5. 1873 was the year Major Amberson "made his fortune while others were losing theirs", probably by investing in Vanderbilt's railroad, the only one left standing after the panic. In this sense, the Major can be seen as a miniature Vanderbilt the same way Eugene Morgan can be seen as a miniature Henry Ford. Apparently Vanderbilt's children did a good job of squandering his fortune as well.

6. Meanwhile in Europe, France's foolhardy transgressions in Mexico were the first of a series of political blunders by Napoleon III that would eventually see France crushed by Bismarck's Prussian empire in 1871 (when Charlie Kane throws his snowball). Bismarck was a great admirer of Abraham Lincoln and modelled his politics after him. The victorious Germans then went to the Gold Standard but by 1873 were in the midst of a financial panic of their own, which left most of continental Europe in an economic shambles, and put nuetral London at the head of international finance (just in time to help Wall Street settle the American West with railroads, a British invention).

7. Book excerpt: 'The populist party of the early 1890's were essentially opponents of America's entry into the gold standard, mobilizing the discontent of midwest farm workers ("By Golly, I guess you think you own this town" the farmer shouts angrily at George Amberson Minafer). However, the Populist party's critique of the "gold gamblers of Europe and America" and the "secret cabal of the international gold ring" had a strong anti-Semitic as well as anti-English component, due not least to the prominent role played by the London Rothschilds in the loans which facilitated the American transition to gold. The populist party decried the resignation of the U.S. into the hands of England, as English finance had long been resigned into the hands of the Rothschilds'.
User avatar
Glenn Anders
Wellesnet Legend
Posts: 1842
Joined: Mon Jun 23, 2003 12:50 pm
Location: San Francisco
Contact:

Post by Glenn Anders »

mteal: Thank you for all the interesting information.

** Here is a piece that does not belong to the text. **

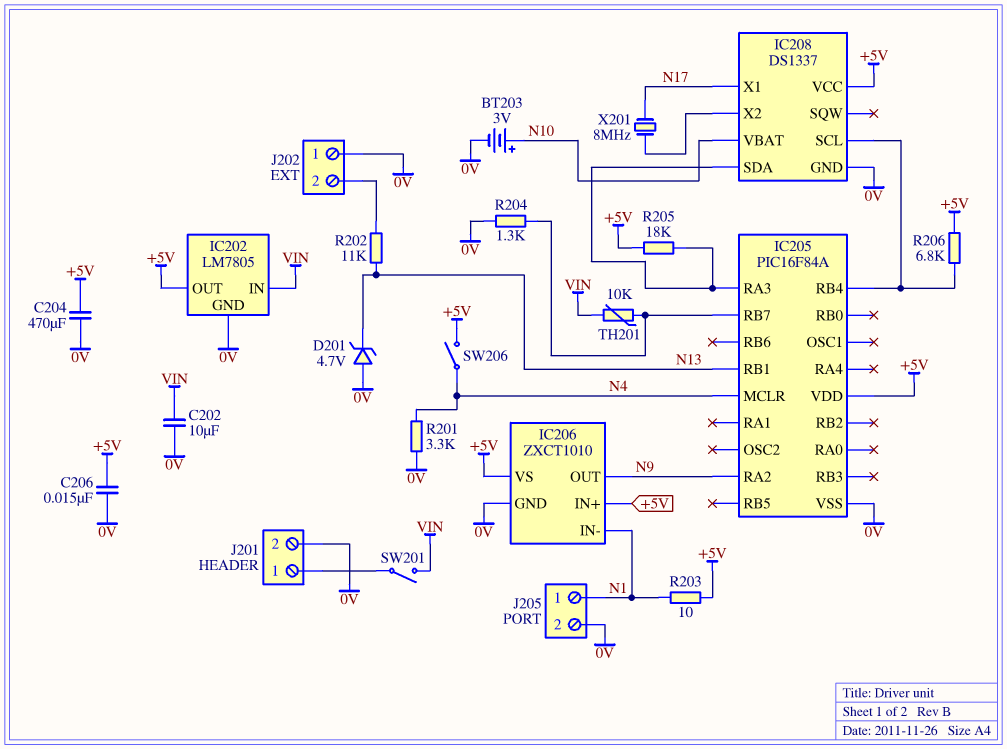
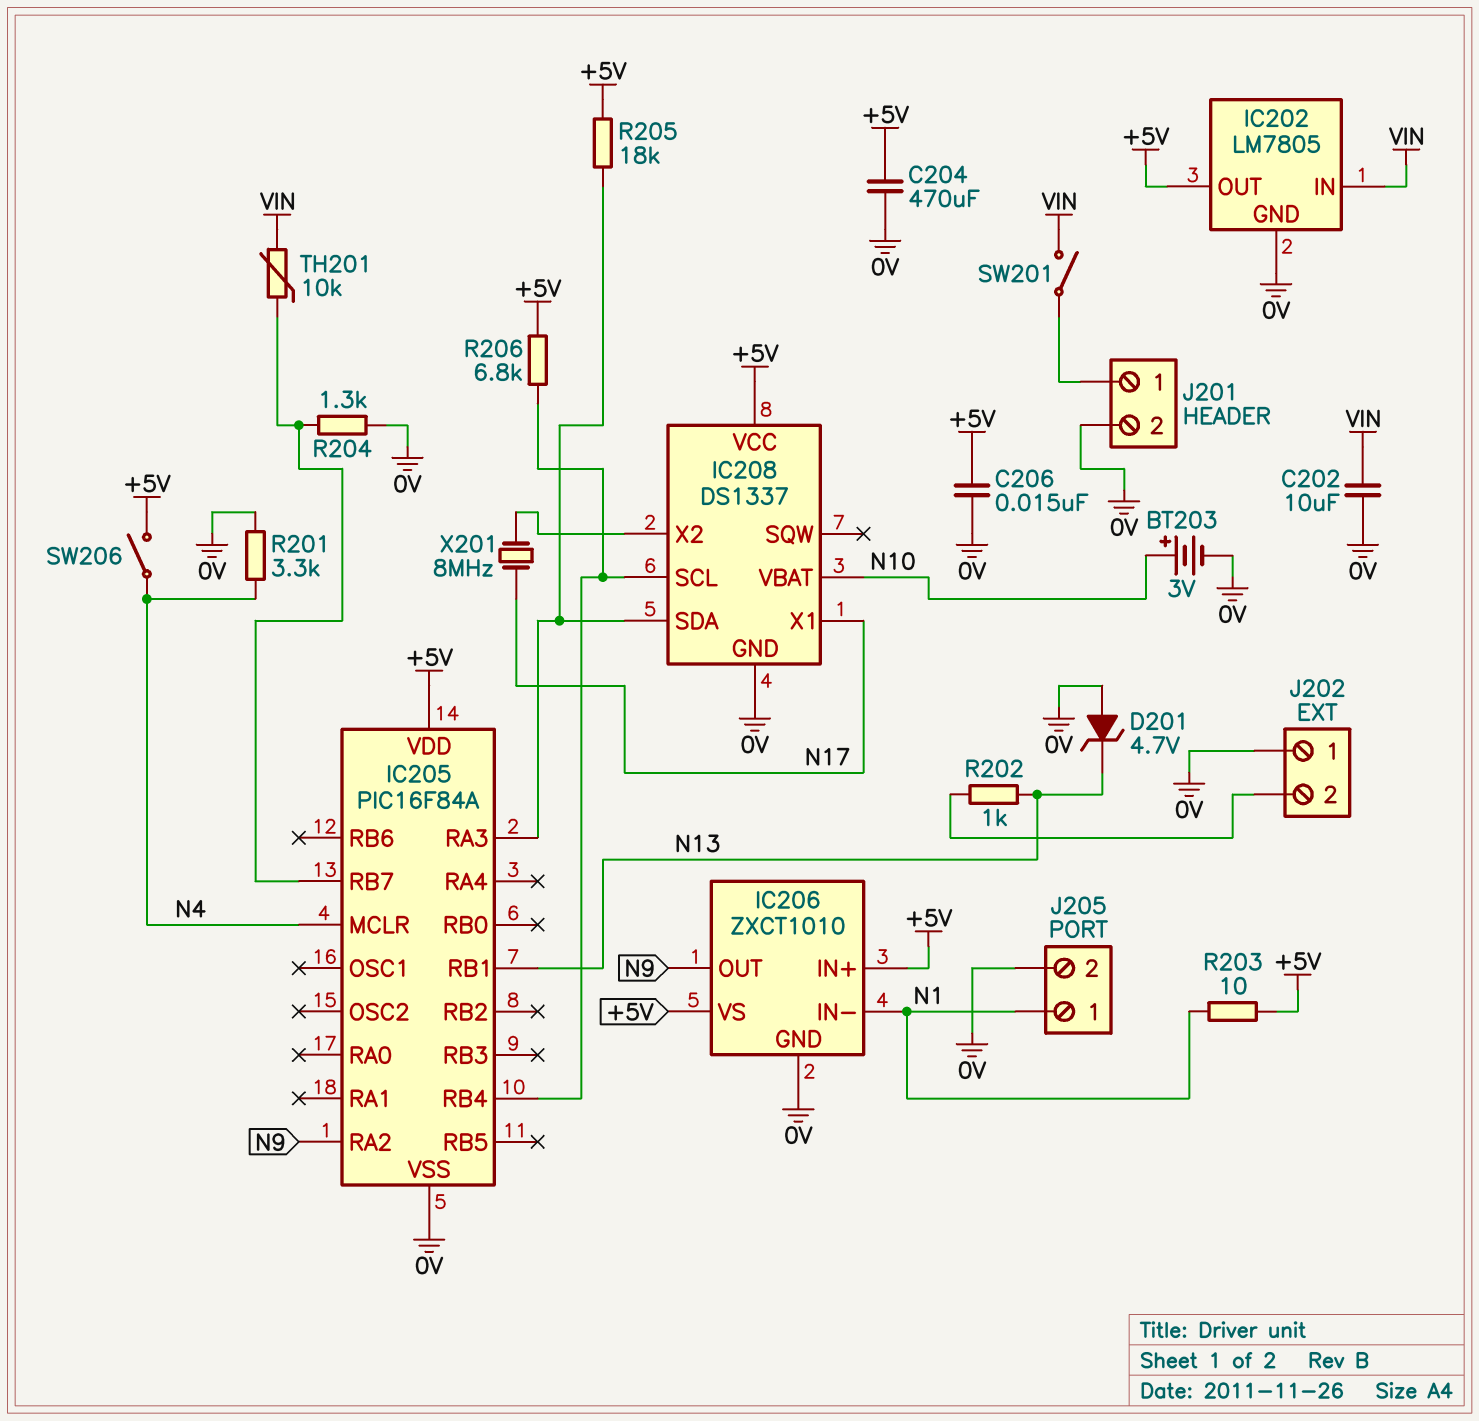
R202: 11k (J202/2, N13) -> 1k (J202/2, N13)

The motivation for the act of abandonment by Charlie Kane's mother has alway been suggested to me by her angry, bitter comment to her husband that she is going to send her son away from what she suggests is his destructive influence. There seems to have been a similar schism between Beatrice and Dick Welles.

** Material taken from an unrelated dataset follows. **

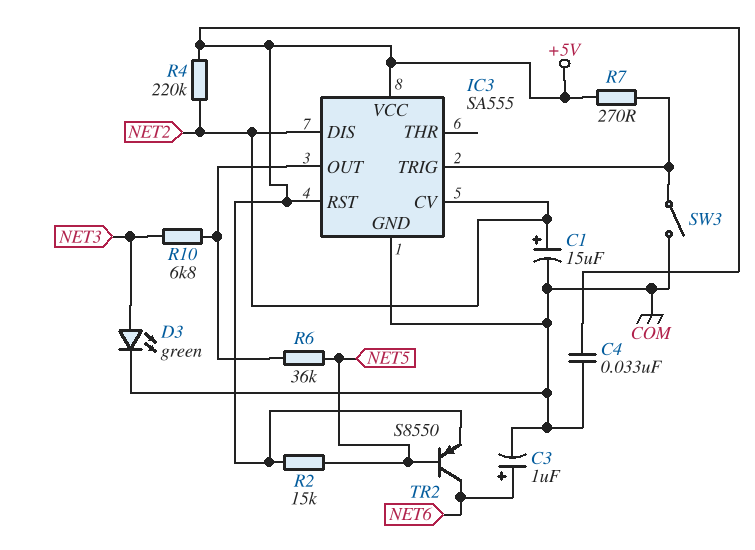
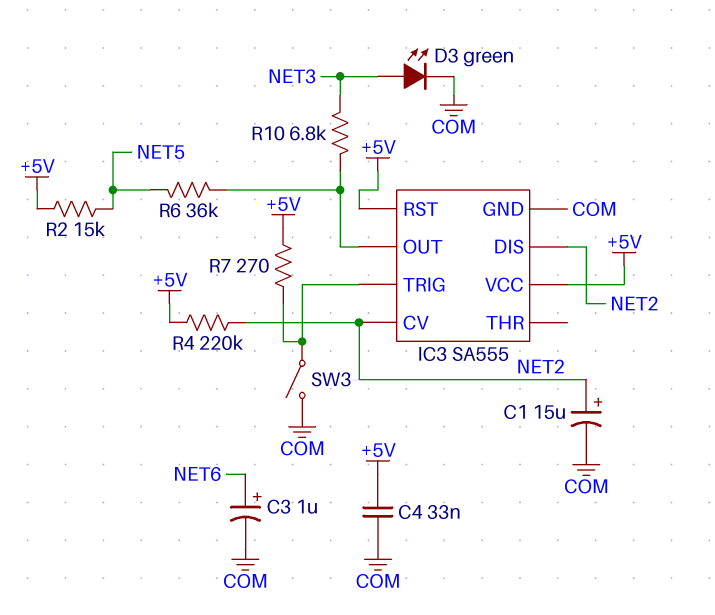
TR2: PNP S8550 (B NET5, C NET6, E +5V) -> none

I can only add to your list of facts concerning relevant late 19th Century American History that there is a very interesting documentary, set in Welles' home state of Wisconsin, entitled WISCONSIN DEATH TRIP. If you have never seen it, you might look it out.

Here is a review that I did of the documentary which covers some of the material that you mention from the standpoint of ordinary people who suffered from the effects of the combines, trusts, etc. (as I fear ordinary people will again soon from their modern counterparts):

http://www.epinions.com/content_102132780676
(Link no longer valid, but archived at Archive.org):
https://web.archive.org/web/20050828023 ... 2132780676

WISCONSIN DEATH TRIP

We have lived through some of the most momentous and unsettling events in U.S. History ourselves during the last 25 years, but can the average American, can any American not at the top of the information tree, explain what has really happened to us and our country in those years? Perhaps in 50 or a hundred years, it will become clear to our grandchildren. But not entirely to us, not now.

Clearly, Sociologist Michael Lesy, in his book, sees what happened to the unfortunate citizens of Black River Falls --and some of the more fortunate, too -- as being similar to what was happening in much of America around 1885. (Say, roughly a period from the Assassination of President James A. Garfield in 1881 through 1899, or to be consistent, the Assassination of President William McKinley in 1901.) Although few were aware of it, they were living through a period of American economic and political corruption rivaled only briefly in the 1920's -- and then recently. At the time, most citizens of America could only react like Pollyanna, in denial, with resignation, or sometimes in emotional, violent, anti-social ways. We can see it all, naturally, in retrospect, if we really think about it.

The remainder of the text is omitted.